The Secret Life of Words
written by Isabel Coixet
Hanna: When I was studying in Dubrovnik, I always dreaded when we had to clean the patients. I felt ...I felt uncomfortable. Just thinking that they were uncomfortable. But ...I soon realized that ...people like being clean. No matter how you do it, or ...or who does it. They like being in your hands. They like trusting you with their bodies. ''It's only a body. You'll never know what I am thinking, or who I am.''
I had a ... I had a friend who studied with me. We got on very well. She was ... She was so cheerful. I've never been cheerful. I was so proud to be her friend. We used to read all the same books and we would stay up, late into the night, just talking about them. The books were always more real than ... More real than anything else.
We lived together during the war, and ... We were 20 years old when they closed the school. And we decided to go back to the town where we were both from. We couldn't get in touch with our families. They said that terrible things were happening. But you know, nobody really believed them. I mean ...People always exaggerate. It couldn't be true, I mean, war ...Somehow it always happens somewhere else. So we borrowed a car, she could drive, and we ...We set off. Nothing happened on the journey. We saw ... We saw fires far off, and ... dead dogs. Nothing. Lots of dead dogs. We listened to this cassette of Italian disco music. And we laughed. We laughed so much on that journey. Do you remember the, there was this song called, La Dolce Vita? It was so stupid. It was ... (she sings) "We're livin' like a Dolce Vita, this time we got it right, we're living like in a Dolce Vita, we gonna dream tonight"...

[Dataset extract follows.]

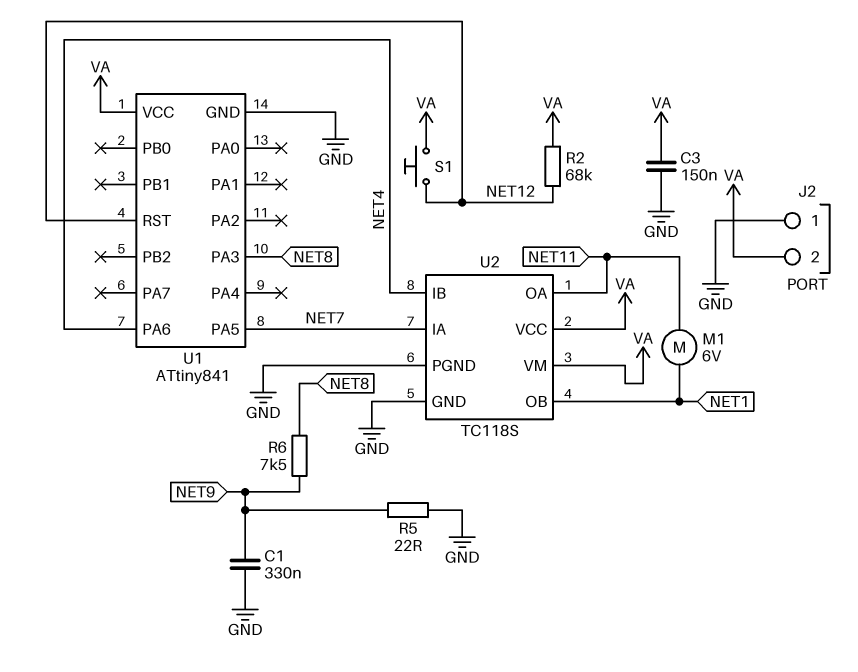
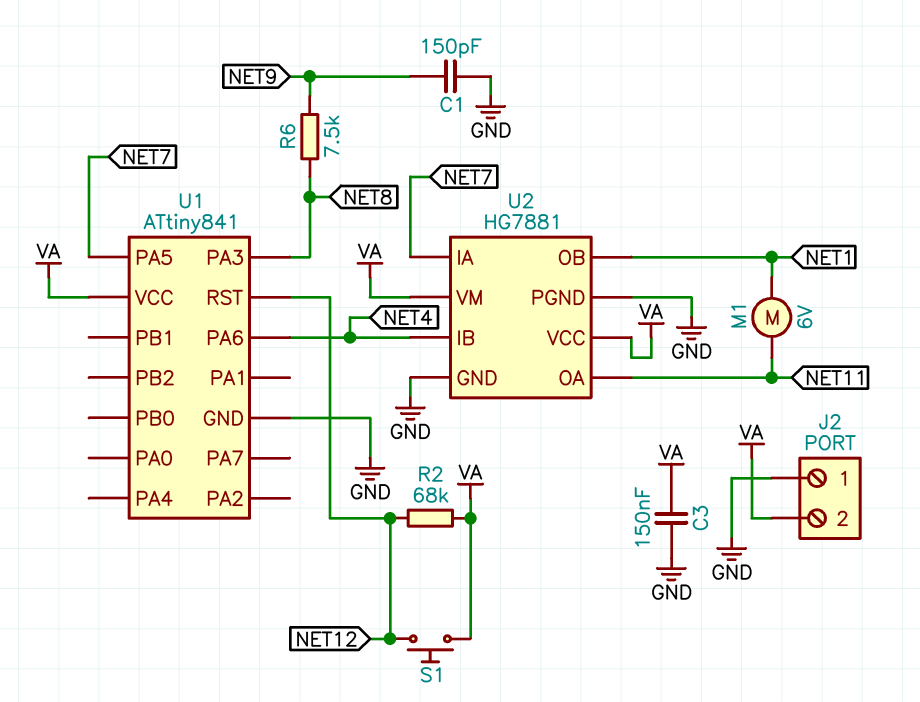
C1: 330nF (GND, NET9) -> 150pF (GND, NET9)
R5: 22 (GND, NET9) -> none
U2: TC118S -> HG7881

They stopped us just two kilometers from the town. They took us to a hotel. We thought they just wanted to steal the car. We were very worried about how we were going to explain this to the owner. It's ridiculous, isn't it? Your whole life is about to ...change ... And you are worrying about an old Fiat Turbo.
The soldiers were our soldiers. They were soldiers, they spoke like me, they spoke my own language. Some of them were only 18 years old. I remember, one day, UN troops were brought in, and ...We thought that day that they were going to take us out of there. No. Voices like yours, Josef. Talking like you. I remember that one of them apologized all the time. He would apologize ...while smiling. If you can imagine that they ...that they rape you, time and again, and whisper in your ears, so only you can hear ... I'm sorry, I'm so sorry. Forgive me.
There were fifteen of us women. Sometimes more. We knew that when the food ran out, they would kill some of us. They made a woman kill her daughter. They put a gun in her hand and her finger on the trigger. They put the barrel of the gun in the girl's vagina.
They made her, they made her pull that trigger. Saying something like, now you're not going to be a grandmother. Something like that. So, the woman died soon after, of sorrow. One day dawned and she had died of sorrow.
Know what they did to the ones who dared to scream? They said ...''Now we are really going to give you reasons for screaming.'' And they made hundreds of cuts all over their bodies, with a knife. And they rubbed salt in the wounds and stitched up deeper cuts with sewing needles. That's what they did to my friend. And I couldn't ... They wouldn't let me clean her wounds, so ... She slowly bled to death. It was just so ... It was so slowly. And the blood ran down her arms, and her legs. I just prayed that she would die quickly. I counted the screams. The moans, I measured ... I measured the pain. And I thought ...''She can't suffer anymore. Now she'll die. Now. Please. The very next minute, please."